图2 宣威火腿粗肽液DPPH自由基的清除率Fig.2 The scavenging effect of crude peptides from Xuanwei ham on DPPH radical注:不同小写字母表示不同加工时期粗肽液间差异显著(p＜0.05);图3～图5同。

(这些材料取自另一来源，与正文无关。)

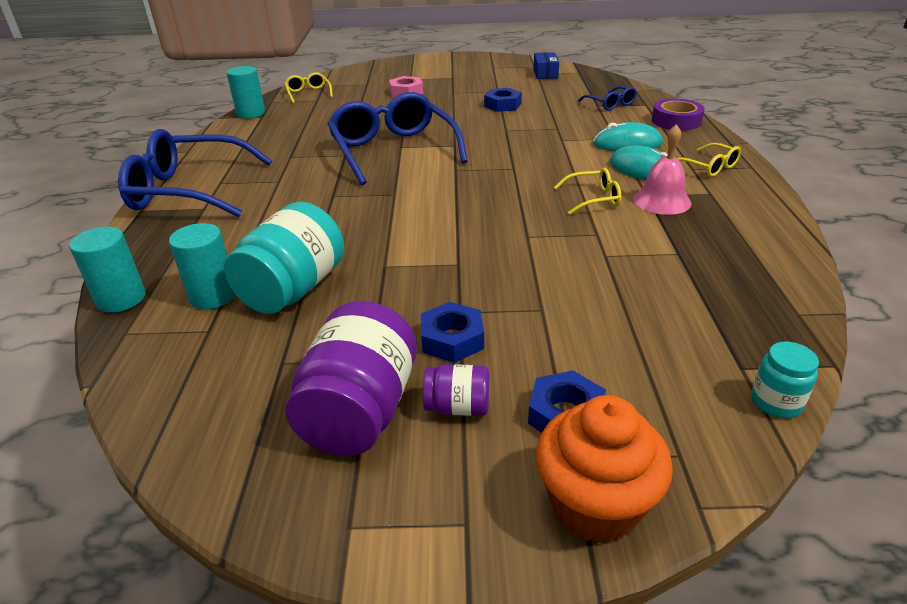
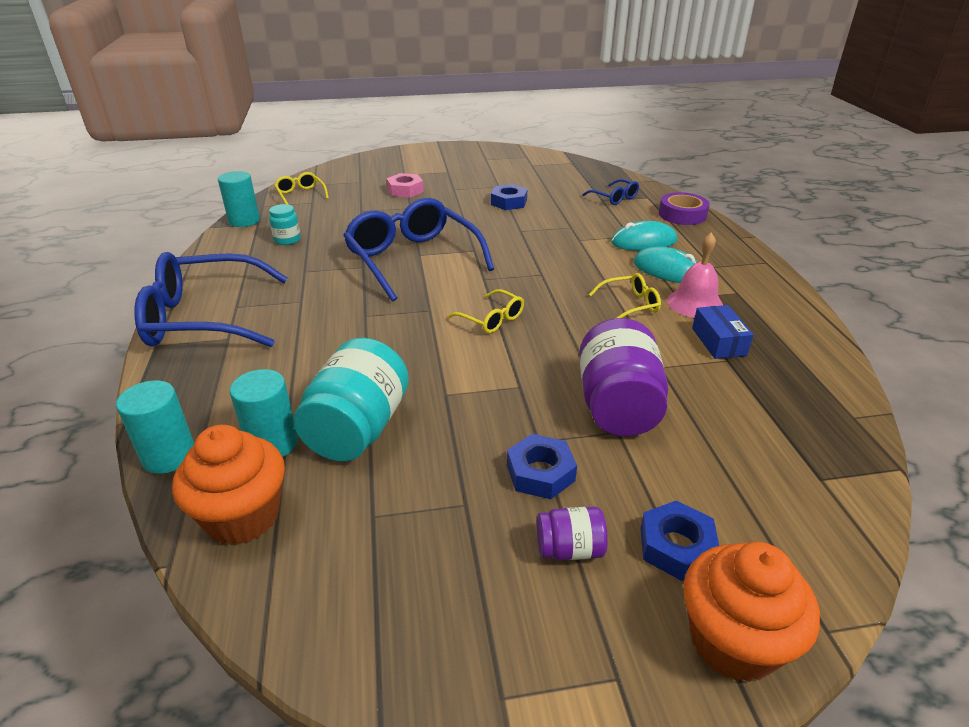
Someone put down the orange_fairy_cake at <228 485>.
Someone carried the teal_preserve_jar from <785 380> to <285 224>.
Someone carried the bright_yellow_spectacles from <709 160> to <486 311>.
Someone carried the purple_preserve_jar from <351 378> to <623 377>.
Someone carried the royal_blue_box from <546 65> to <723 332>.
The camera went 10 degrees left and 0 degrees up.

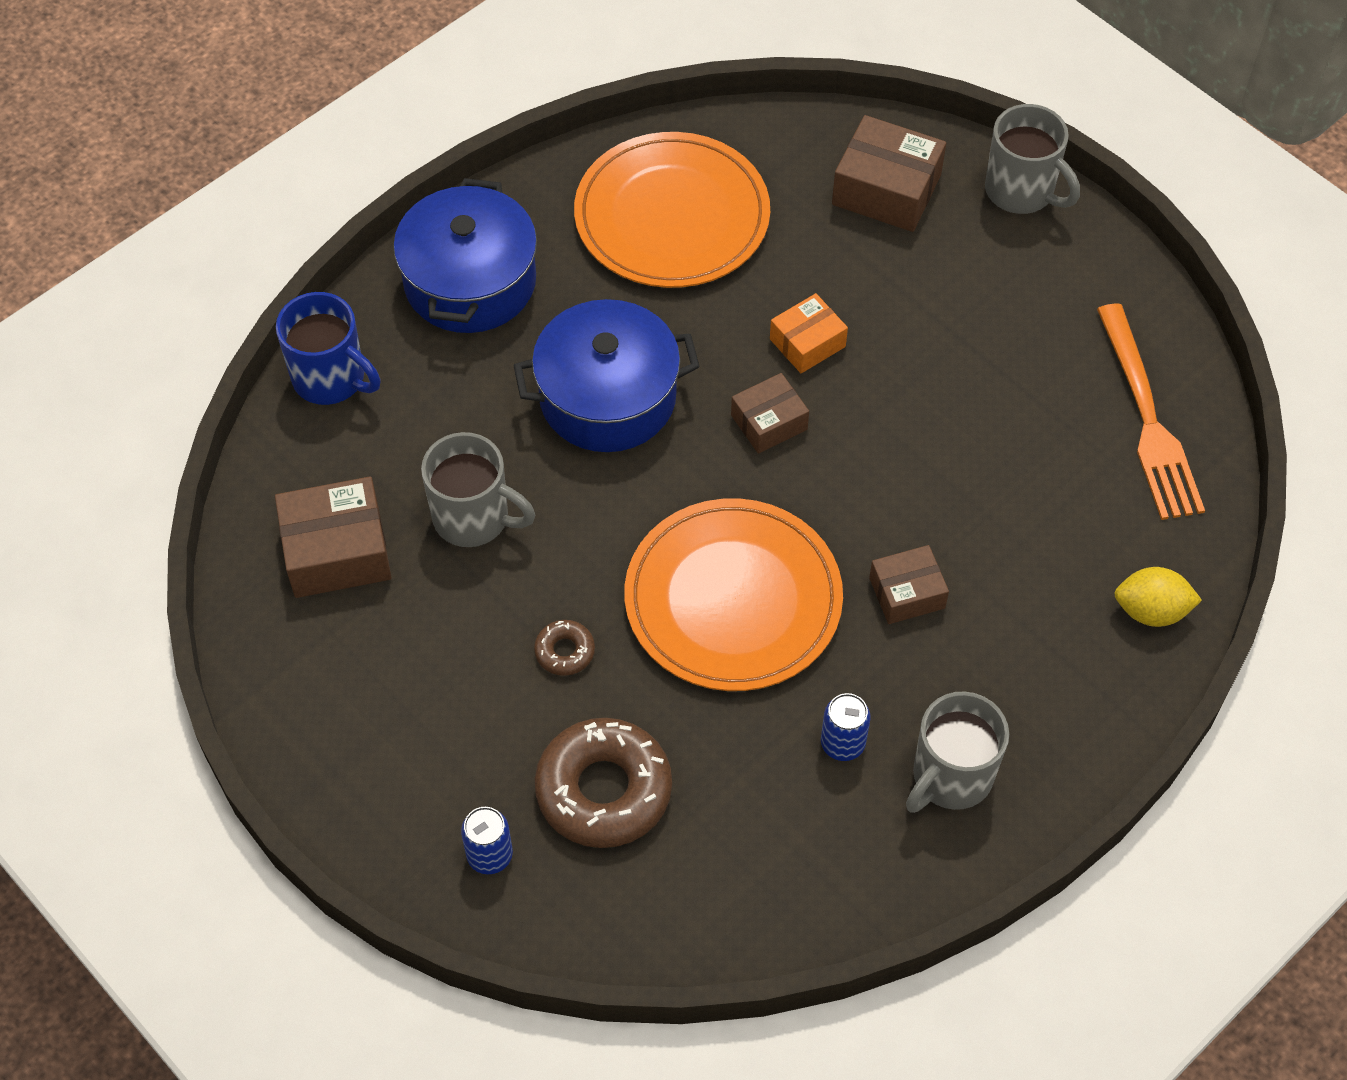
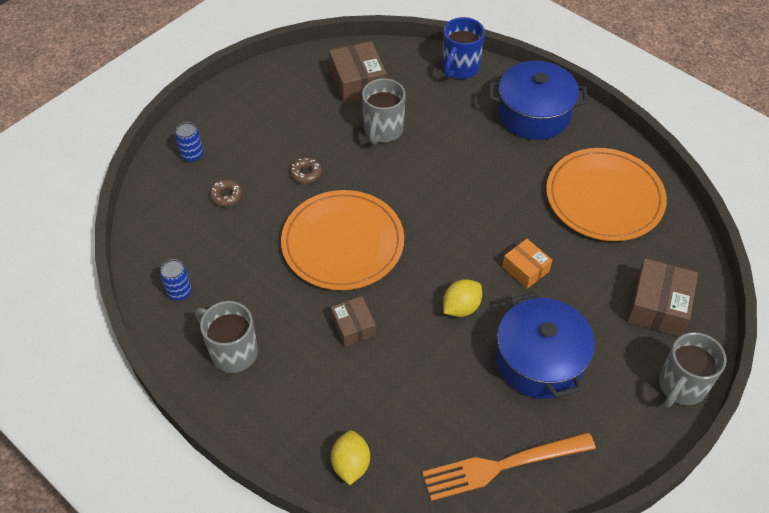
Someone carried the royal_blue_can from <845 727> to <176 280>.
Someone scaled the brown_glazed_donut at <603 783> by 0.46.
Someone put down the bright_yellow_citrus_fruit at <462 298>.
Someone carried the royal_blue_pot from <606 375> to <545 345>.
Someone took away the brown_box at <770 413>.
The camera went 85 degrees right and 5 degrees down.

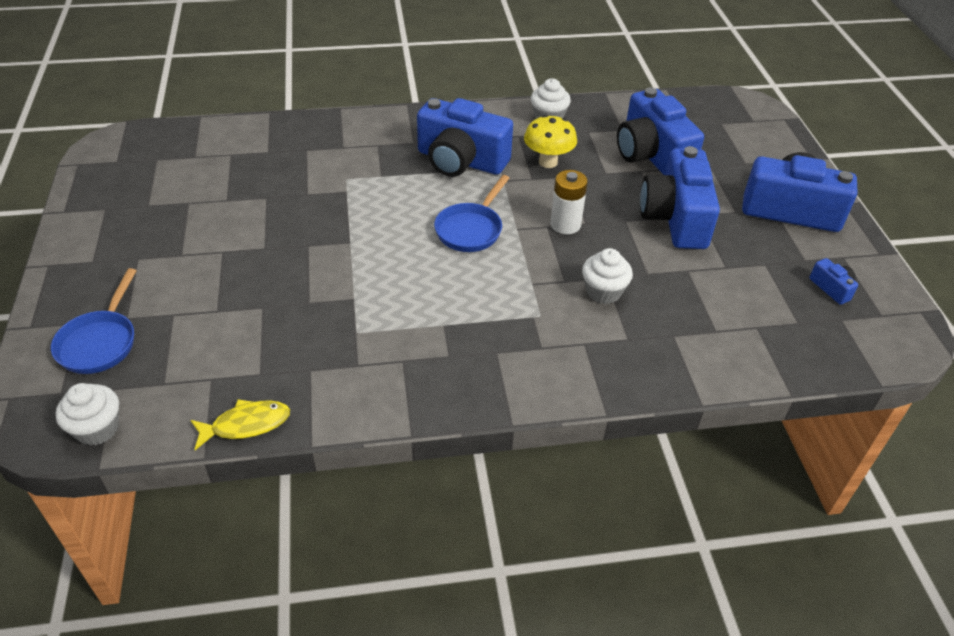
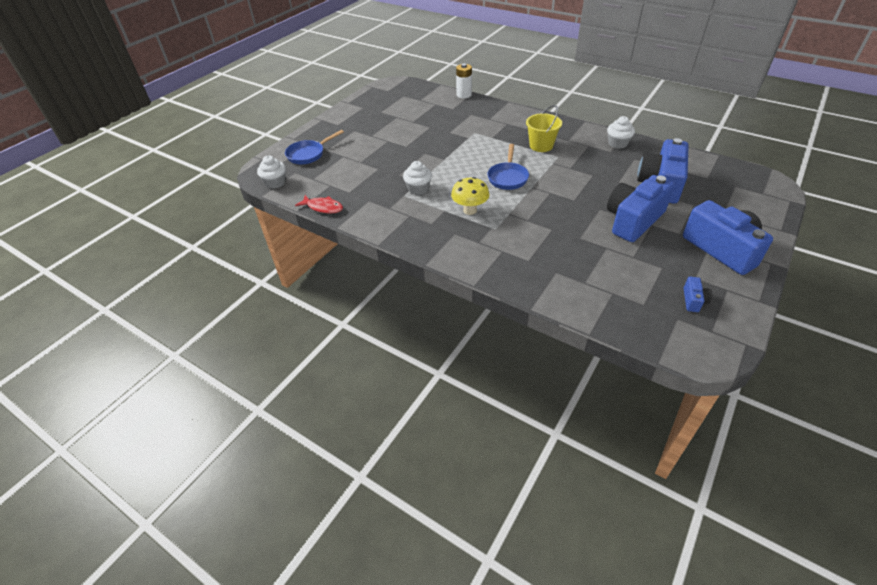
Someone repainted the bright_yellow_fish at <240 424>, which became the red_fish at <319 204>.
Someone carried the pure_white_fairy_cake from <607 276> to <417 178>.
Someone carried the bright_yellow_toadstool from <550 141> to <470 196>.
Someone carried the pure_white_battery from <569 202> to <464 80>.
Someone rotated the royal_blue_skillet at <471 213> by 60 degrees counterclockwise.
Someone swapped the royal_blue_camera at <465 137> for the bright_yellow_sand_bucket at <544 128>.
The camera went 45 degrees right and 0 degrees up.

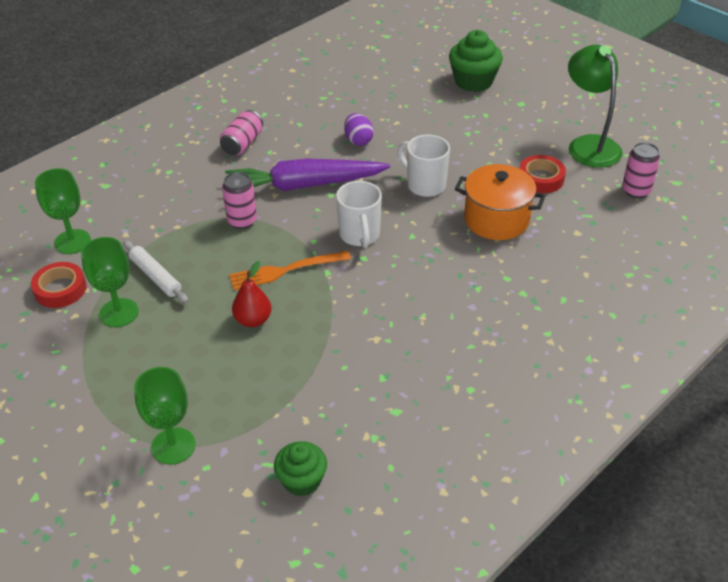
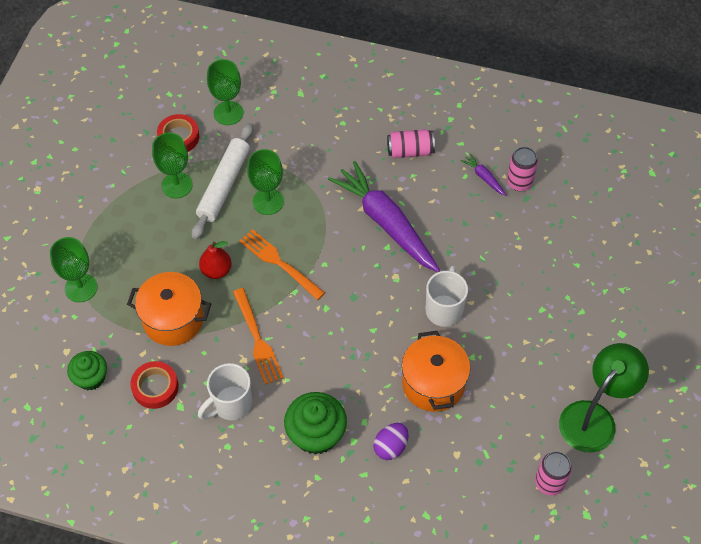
Someone put down the orange_pot at <169 309>.
Someone carried the red_roll_of_tape from <542 174> to <155 385>.
Someone scaled the pure_white_dough_roller at <155 272> by 1.53.
Someone carried the pure_white_mug from <359 214> to <225 391>.
Someone put down the orange_dinner_fork at <258 336>.
Someone put down the emerald_chalice at <265 182>.
Someone carried the emerald_fairy_cake from <476 61> to <315 423>.
Someone carried the purple_egg from <359 129> to <391 441>.
Someone put down the purple_root_vegetable at <483 174>.
Someone carried the pink_can from <239 200> to <522 169>.
The camera went 60 degrees right and 15 degrees up.

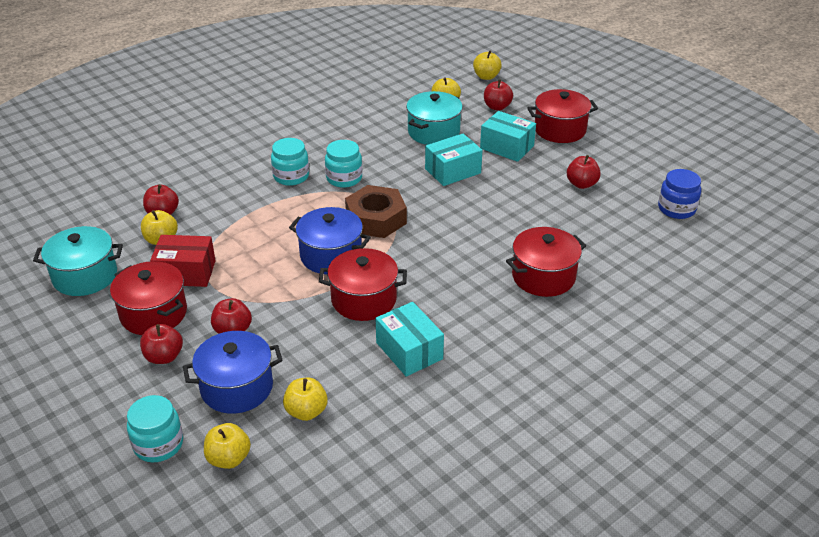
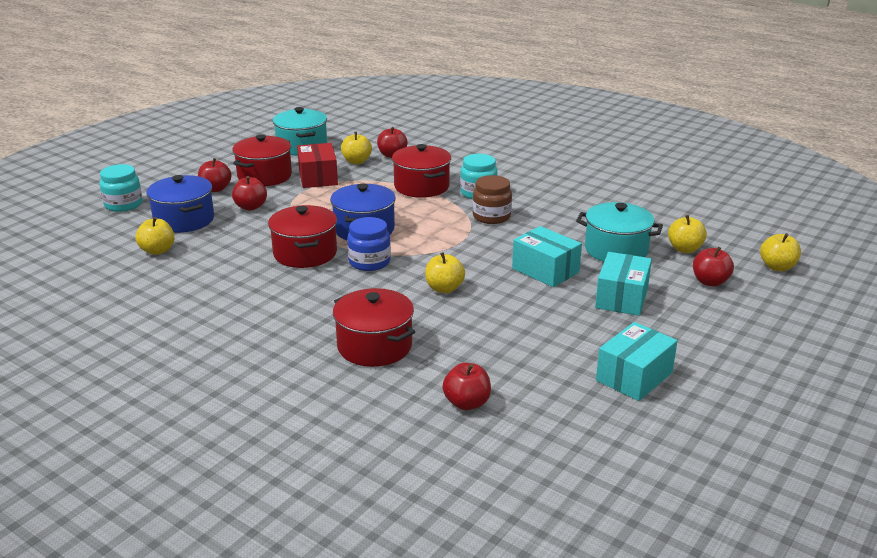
Someone carried the royal_blue_preserve_jar from <679 194> to <369 244>.
Someone carried the red_pot from <562 116> to <421 171>.
Someone carried the bright_yellow_toy_apple from <227 446> to <445 272>.
Someone carried the red_toy_apple from <584 172> to <466 386>.
Someone repainted the teal_preserve_jar at <343 164>, which became the brown_preserve_jar at <492 199>.
Someone carried the teal_box from <409 339> to <636 361>.
Someone took away the brown_hexagon_nut at <376 211>.
The camera went 75 degrees right and 10 degrees down.

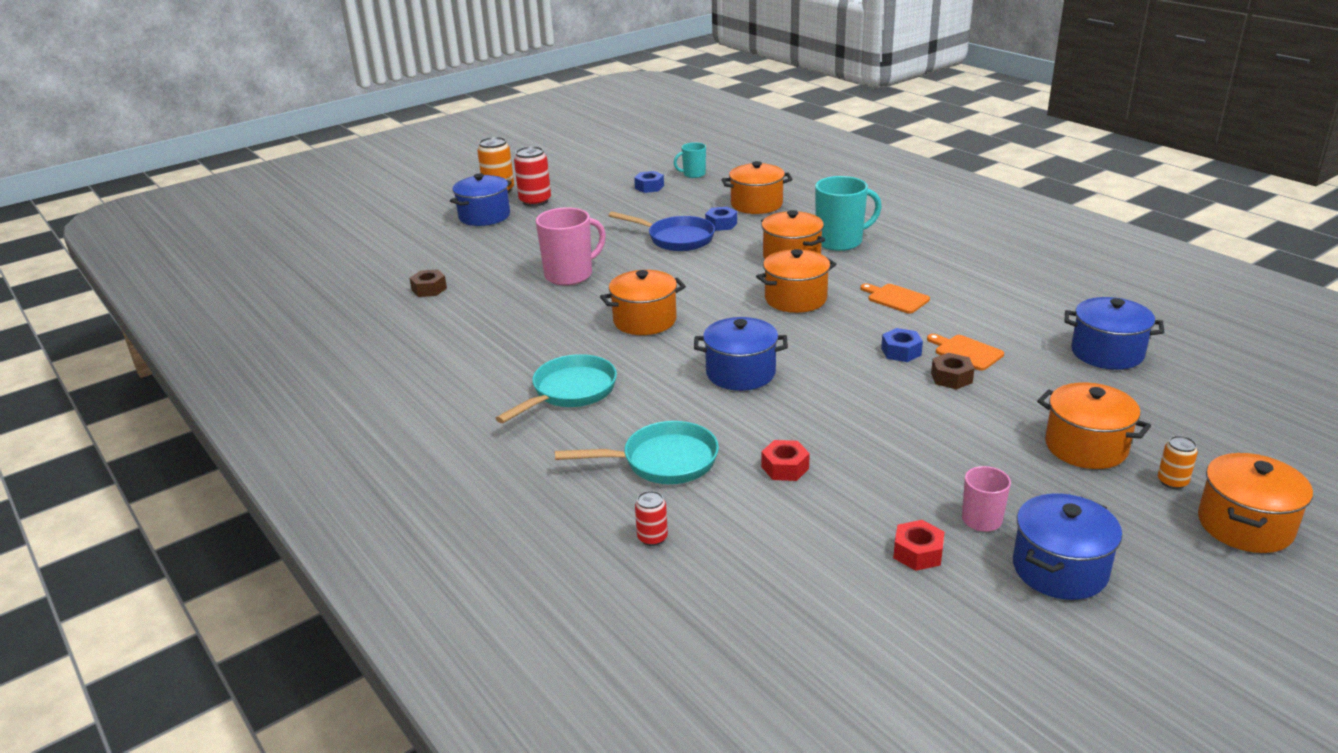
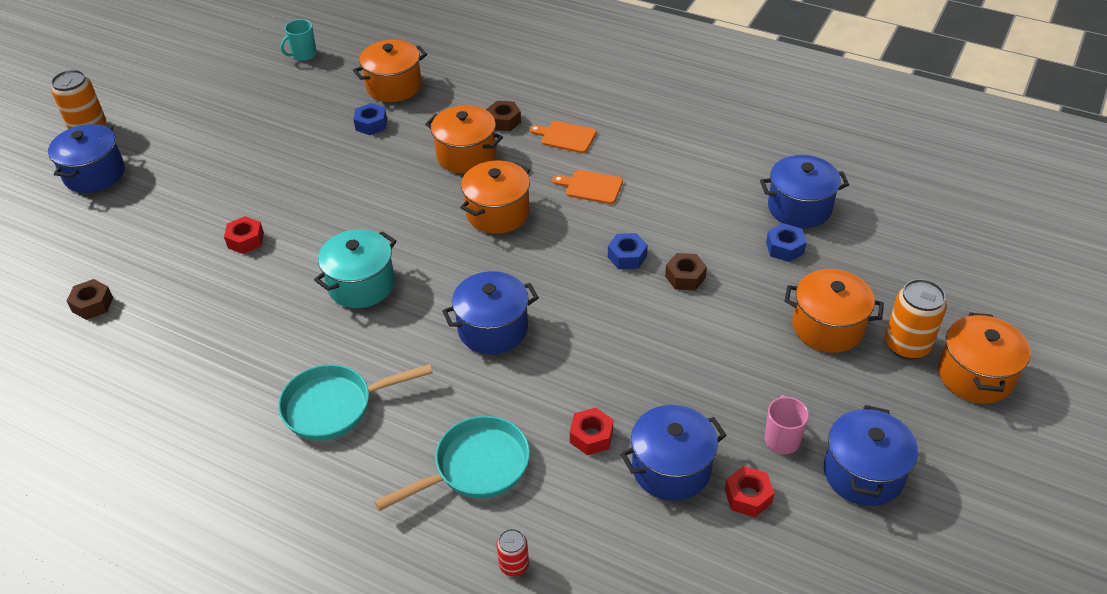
Someone swapped the pink_mug at <571 246> for the red_hexagon_nut at <244 235>.
Someone rotated the teal_skillet at <556 388> by 120 degrees counterclockwise.
Someone repainted the orange_pot at <643 302>, which became the teal_pot at <355 268>.
Someone swapped the teal_mug at <848 213> for the brown_hexagon_nut at <503 116>.
Someone carried the orange_cutting_board from <965 352> to <563 137>.
Someone put down the royal_blue_pot at <673 453>.
Someone carried the royal_blue_hexagon_nut from <649 182> to <786 242>.
Someone scaled the orange_can at <1178 462> by 1.81.
Someone took away the red_can at <532 176>.
Someone took away the royal_blue_skillet at <662 231>.
The camera went 25 degrees left and 15 degrees up.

2.3 不同加工时期宣威火腿粗肽液清除超氧阴离子自由基能力

由图3可知，随着加工时间的延长，宣威火腿粗肽液清除超氧阴离子自由基能力有所增强，且始终显著高于同浓度GSH(p＜0.05)。加工前2个月，清除率有明显的提升，加工2个月后的样品自由基清除率(87.80%)显著高于未加工(82.01%)样品加工(p＜0.05)。从2月至6月，清除能力基本保持稳定。加工6个月后，清除能力再次出现较为明显的提高，但变化幅度小于最初2个月，其中8月(87.33%)自由基清除率显著高于6月(90.52%)(p＜0.05)。邢路娟等［10］对宣威火腿的研究表明，同等质量浓度下，宣威火腿粗肽液清除超氧自由基能力极显著高于GSH(p＜0.01)，与本研究结果一致。清除能力在两个阶段出现明显变化，这与宣威火腿不同加工时期多肽含量的变化趋势相一致。祝超智等［28］对金华火腿的研究表明，抗氧化活性的高低与肽链长短也有密切关系，分子量小的肽段具有更强的生物活性。由于大分子肽在发酵过程中不断降解，加工6～8个月内具有抗氧化活性的小分子肽含量可能大幅提升。肽链变短，某些特定基团也具有更多的暴露机会，如具有清除能力的酚羟基团［15］。该基团可以提供氢离子，中止活性氧的链反应，起到清除超氧阴离子自由基的作用。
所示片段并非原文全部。